Test%20bank%20changing%20families%20relationships%20in%20context%203rd%20edition%20solution

Page 1

For Order This and any Other Test Bank And solutions Manuals,Course, Assignments,Discussions,Quizzes,Exams Contact us At: johnmate1122@gmail.com Changing Families: Relationships in Context, Third Canadian Edition

Chapter 1

Introduction to Family Studies INSTRUCTOR'S INTRODUCTION The two distinctive features of this chapter reside, first, in the broader range of theoretical perspectives presented compared to other textbooks.
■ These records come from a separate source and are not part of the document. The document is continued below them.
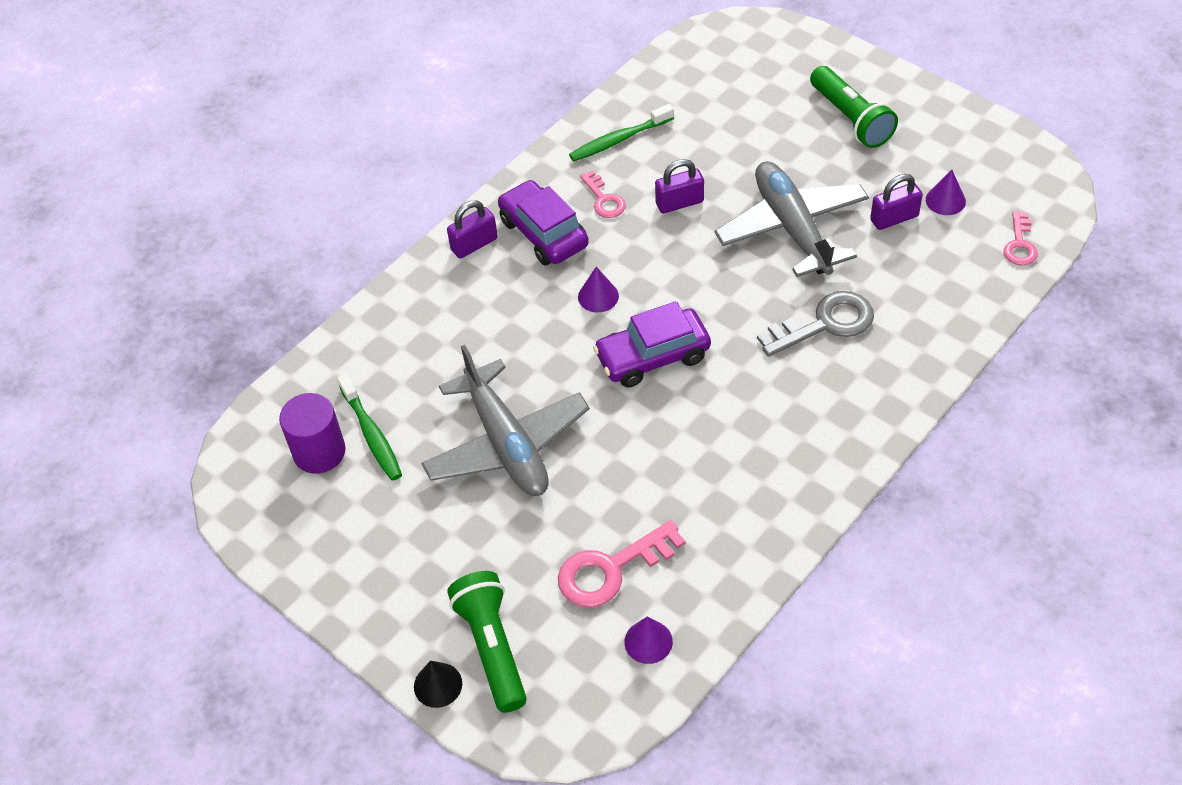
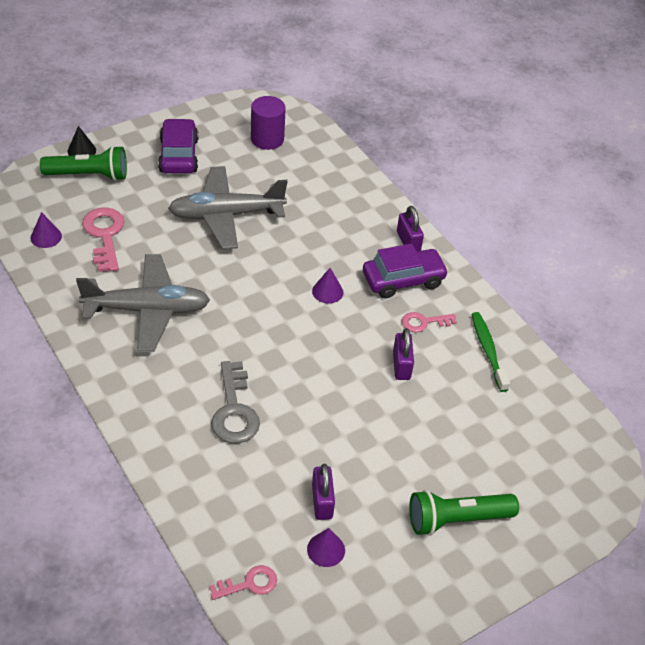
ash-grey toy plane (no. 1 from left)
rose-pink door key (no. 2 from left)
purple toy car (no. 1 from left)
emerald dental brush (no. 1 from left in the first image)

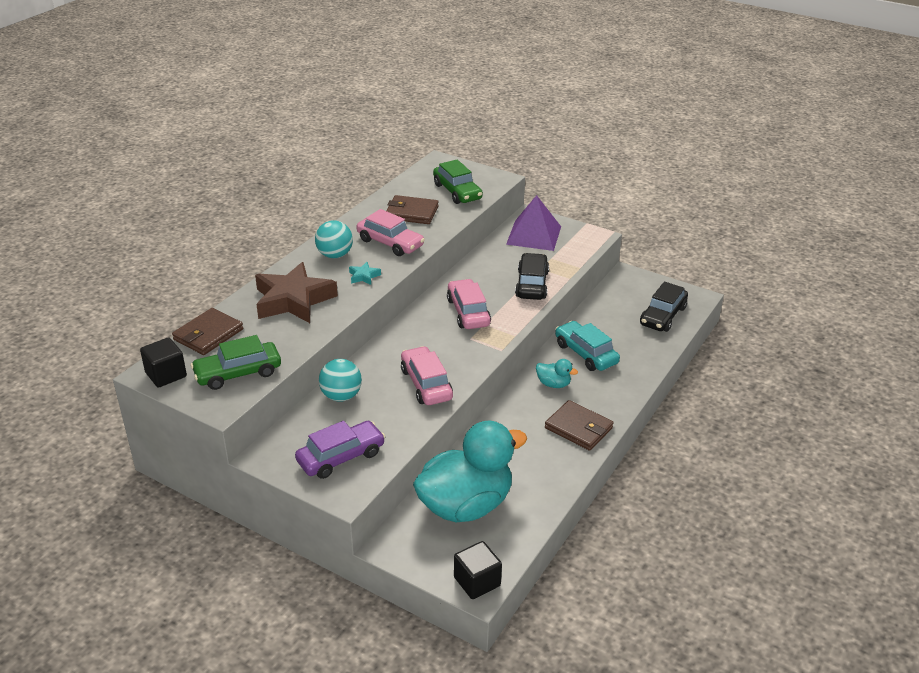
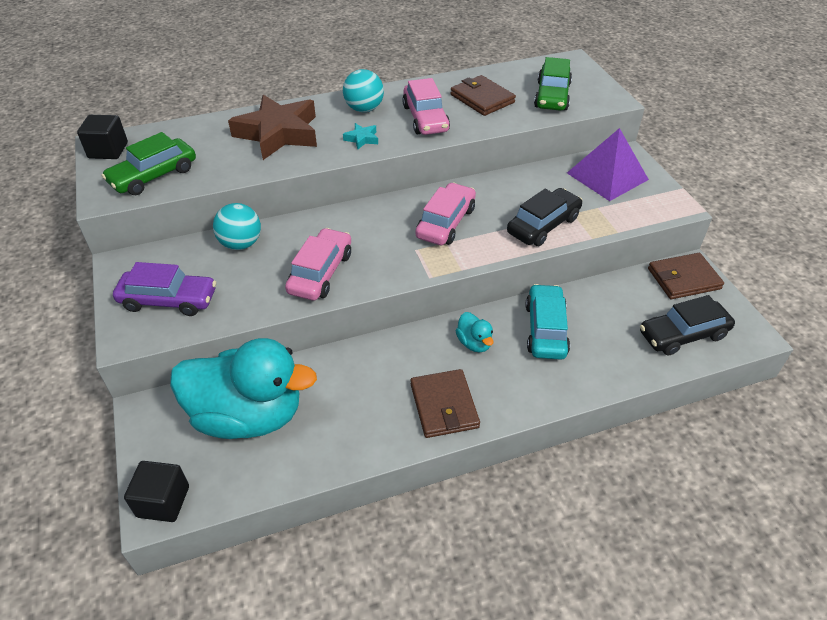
dark brown billfold (no. 3 from left)
emerald toy car (no. 1 from left)

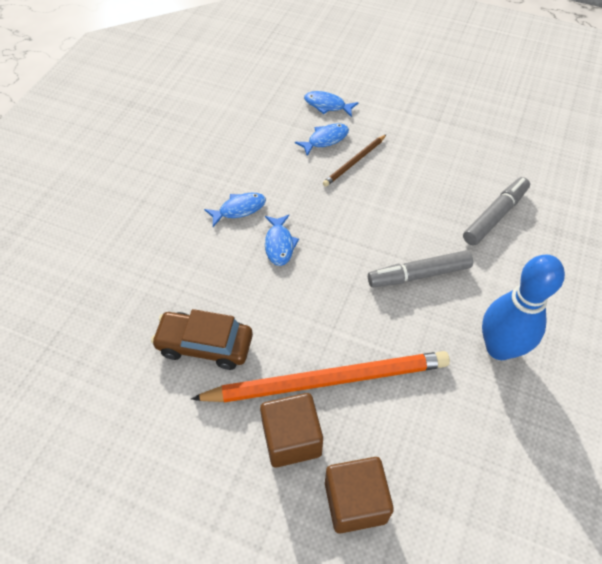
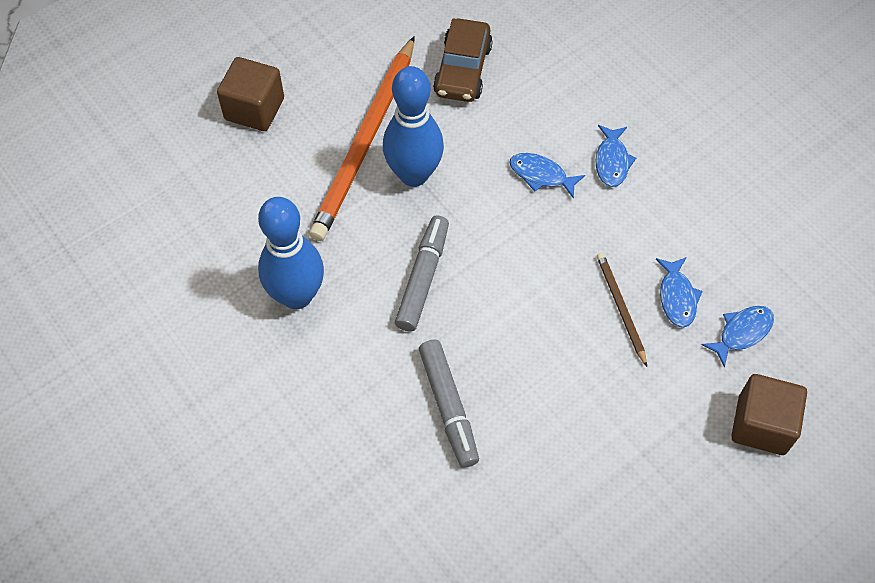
dark brown toy car
dark brown block (no. 2 from left)
blue tenpin (no. 2 from left)

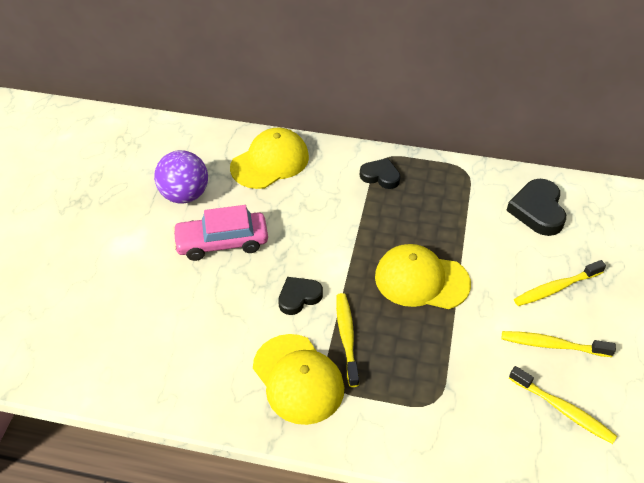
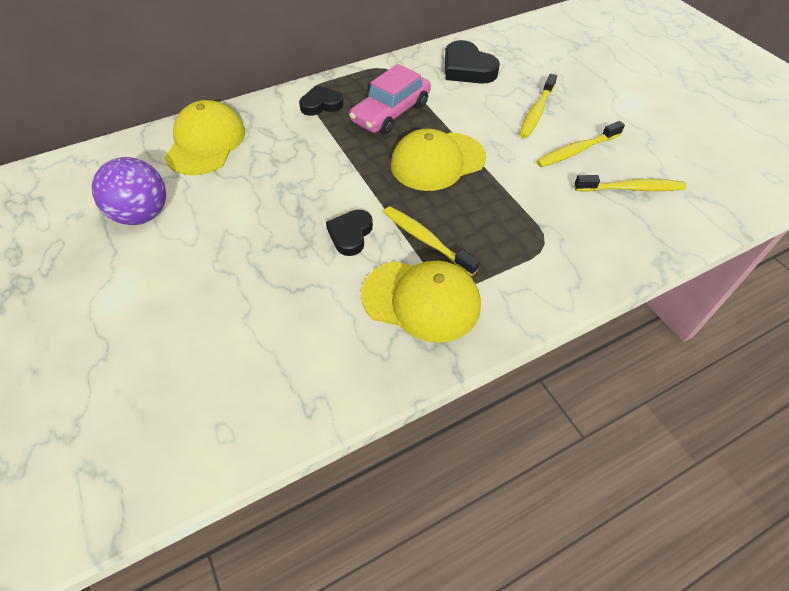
rose-pink toy car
All the theoretical perspectives presented in this chapter are highlighted at some point in the text. Second, as explained in the Preface of the textbook, the themes provide the threads that link various topics together, often leading to matters of social policies affecting family life. The themes present the text's “voice,” “flavour,” or perspective. This perspective comes from my own fieldwork as well as from readings that have particularly influenced me throughout the years. These themes are useful instruments of integrative analysis, social critique, and social policy building. ADDITIONAL CLASS MATERIAL ON METHODS The following class material is meant to accompany Table 1.2 on Methods in Family Research. Instructors may wish to return to this topic in a later lecture to avoid beginning the course with methods. Although qualitative material is discussed, the emphasis is on quantitative methods. The reason is that Canadian instructors in family studies, including myself, tend to have a greater expertise in qualitative methods. The additional material is intended to complement instructors’ expertise whenever appropriate. Another suggestion: You may reserve these notes and the related pages from Chapter 1 and use them to accompany the Family Research inserts that appear in each chapter. Or these inserts may be put together along with Table 1.2 to create a Module or special lecture on research methods in family studies at a convenient point in your program.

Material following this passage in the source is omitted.